I was really looking forward to listening to this book, but my interest faded very quickly. Most topics were just plain boring and other subjects led you to believe what the autor was proposing was fact instead of theory. I don't mind hearing about theories; however; the autor should be clear about the topic being a throry vrs. fact. I always listen to the stories all the way through, but this was entirely to tedious to hold my attention.
This book is very focused on the evolutionary/big bang view of the origins of the solar system, the earth, humans, animals, the fossil record etc. so it is very 'earth science' focussed. It is long and, I thought, boring. The author spends alot of time (and detail) providing a litany of names and locations of the scientists -- this would be OK on the major scientists but he does this on many many individuals with smaller discoveries. He goes on and on from one scientist to the next and pretty soon I was asleep.

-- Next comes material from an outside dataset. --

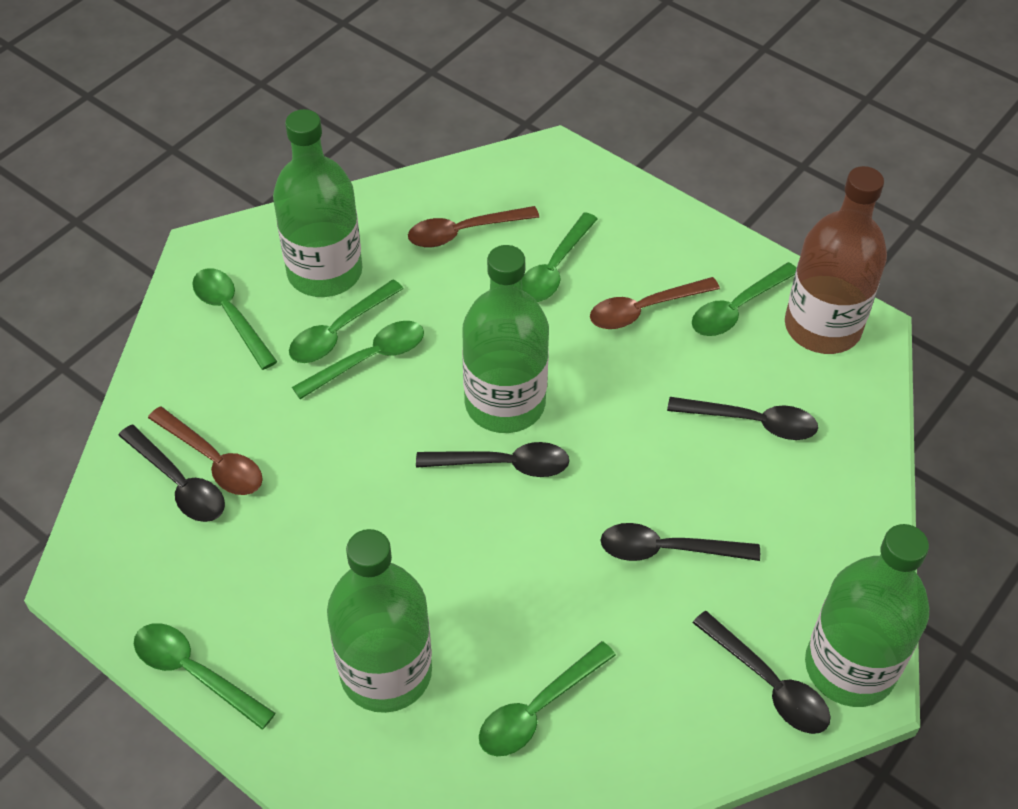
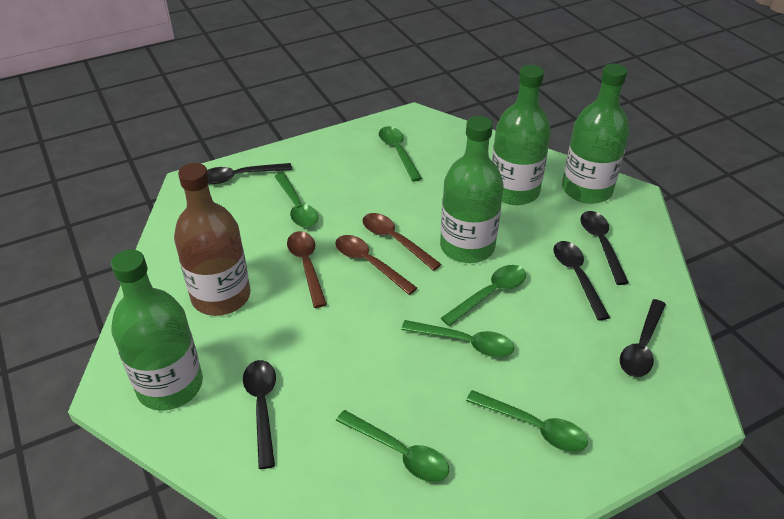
green spoon: 7 -> 6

There is also no table of contents so you can't decide that you want to listen to a certain part, e.g. the fossil record information, because you won't know where it is! I picked up a few interesting facts but not worth the 15 hours of listening.
Don't daydream during this book or you will be lost. Maybe after a second or third or fourth listen I will get more of this book but for now I cannot give it high marks.

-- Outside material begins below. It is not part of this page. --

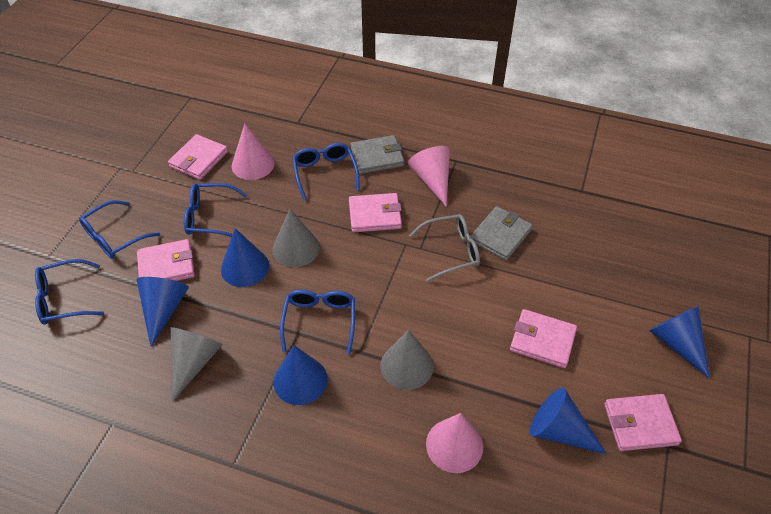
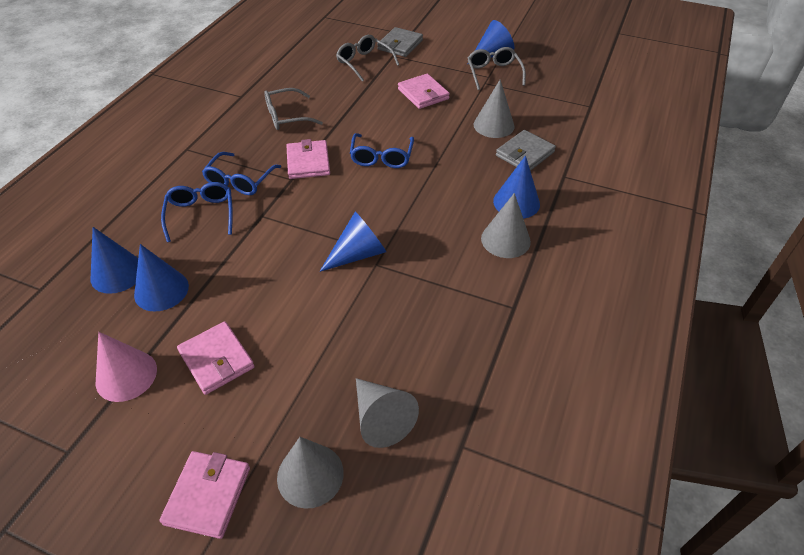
blue glasses: 5 -> 3
grey cone: 3 -> 4
grey glasses: 1 -> 3
pink cone: 3 -> 1
pink wallet: 5 -> 4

The book is a good read, but it should be honest and be called "A Short History Of Evolution" - and why I think its true.
Even though I am a devout Christian, and don't agree with alot of scientific theory, I still really enjoyed listening to the theories and history of science. This is a great book if you don't know a whole lot about all the different types of sciences and wish to learn more about the universe and world.
I could not make it past the first four chapters. I found it dull and uninteresting. Too many names of discoverers...who cares? Not the sort of story I would lisen to.
Perhaps I should have known this was a secular, anti-Biblical book. Despite his Darwinism theories intertwined the book did have a lot of well presented information. If anything, it strengthen my belief in God and creationism. Several times the author noted that there wasn’t an explanation. The creation of man, the great flood and other Biblical facts fill in the blanks perfectly.
This is a book with no head or tail. I gave it a good try to see where it was headed but could not pay attention under any circumstances.Suggest you do not waste time.